In meinen späten Teenagerjahren war ich viel mit meinem Vater auf Tournee. Tourmanagerin in Deutschland war Renate Damm. Wir verstanden uns so gut, dass ich sie sogar zu Weihnachten besuchte. In ihrer Wohnung in Schwabing spielte ich ihr meine ersten selbst komponierten Lieder vor. Renate vermittelte mir einen Plattenvertrag mit Ariola. Die Schnelligkeit, mit der ich im Jupiter-Studio stand, war schon ein wenig beängstigend. Aber ich wollte etwas Distanz zu meinem berühmten Vater bekommen. Und so stürzte ich mich kopfüber in diesen Abenteuer hinein. Beinah wäre ich in Europa geblieben.


Tochter eines so berühmten Mannes zu sein, war das eher Fluch oder Segen?
So ein hartes Wort wie Fluch würde ich natürlich nicht verwenden, aber es war nicht leicht, zumal ich mir für meine Lieder das gleiche Genre erwählte.
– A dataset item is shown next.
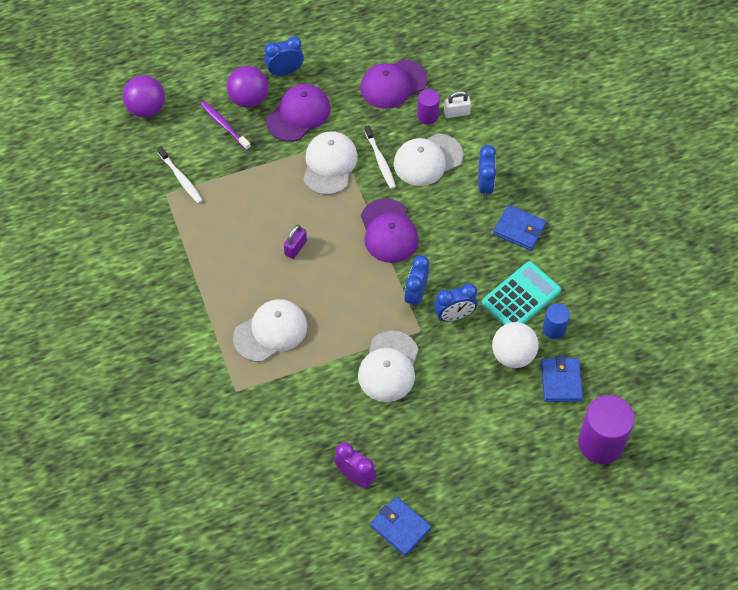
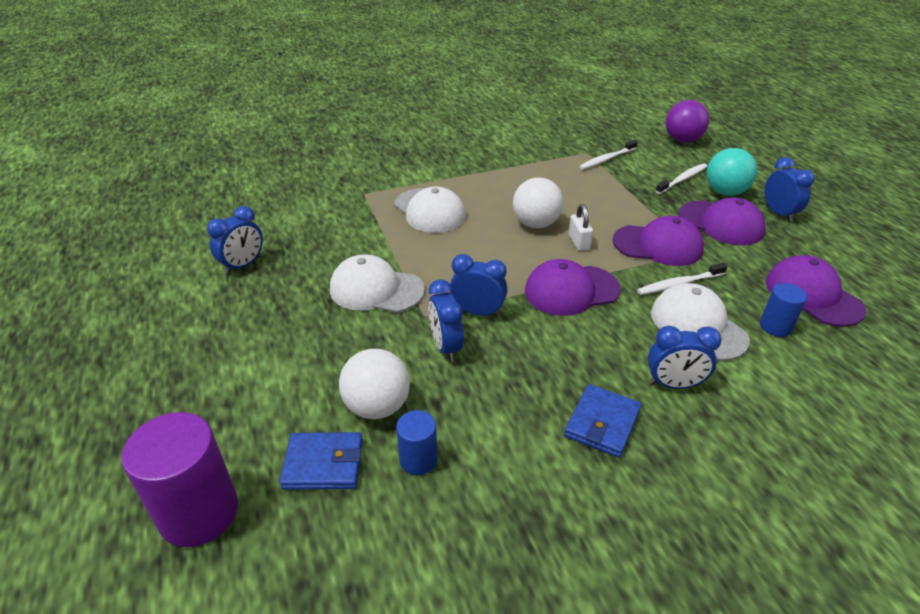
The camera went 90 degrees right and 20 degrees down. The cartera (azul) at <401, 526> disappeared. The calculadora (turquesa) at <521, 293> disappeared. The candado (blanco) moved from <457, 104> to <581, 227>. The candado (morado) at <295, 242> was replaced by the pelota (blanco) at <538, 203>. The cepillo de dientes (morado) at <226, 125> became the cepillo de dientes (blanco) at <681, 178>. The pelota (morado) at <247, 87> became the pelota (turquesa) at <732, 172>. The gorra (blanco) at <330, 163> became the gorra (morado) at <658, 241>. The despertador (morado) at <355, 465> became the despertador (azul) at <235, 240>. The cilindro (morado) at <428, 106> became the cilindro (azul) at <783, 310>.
Als Sohn hätte ich es aber noch viel schwerer gehabt, als ich selbst akzeptiert zu werden. 


Sie trachteten schon von Anbeginn danach, mehr als pure Countrymusik zu machen. Wie entstand Ihr Stil?
Ich wuchs im südlichen Kalifornien auf und hörte ganz viel Crosby, Stills, Nash & Young, Joni Mitchell, Flying Burrito Brothers und Buffalo Springfield. Diese jugendliche Prägung kombiniert mit meiner Liebe zu traditioneller Countrymusik à la Patsy Cline und Johnny Cash und nicht zu vergessen Ray Charles’ Klassiker „Modern Sounds In Country & Western Music“ formten mein Stilhybrid.


Vor wenigen Jahren mussten Sie sich einer Gehirnoperation unterziehen. Hat Sie diese Erfahrung verändert?
So ein massiver Eingriff verändert sicher jeden Menschen. Ich hatte schreckliche Angst, dass danach mein Gefühlsleben, meine Art ­des Musikhörens verändert sein könnten. Aber statt etwas zu verlie­ren, habe ich durch die Operation etwas gewonnen. Musik ist heute noch wichtiger für mich als davor. Ich höre viel mehr auf ihre ­Subtilitäten. Wenn man so krass mit seiner Sterblichkeit kon­frontiert wird, überlegt man sich, was einem tatsächlich wichtig­ ist.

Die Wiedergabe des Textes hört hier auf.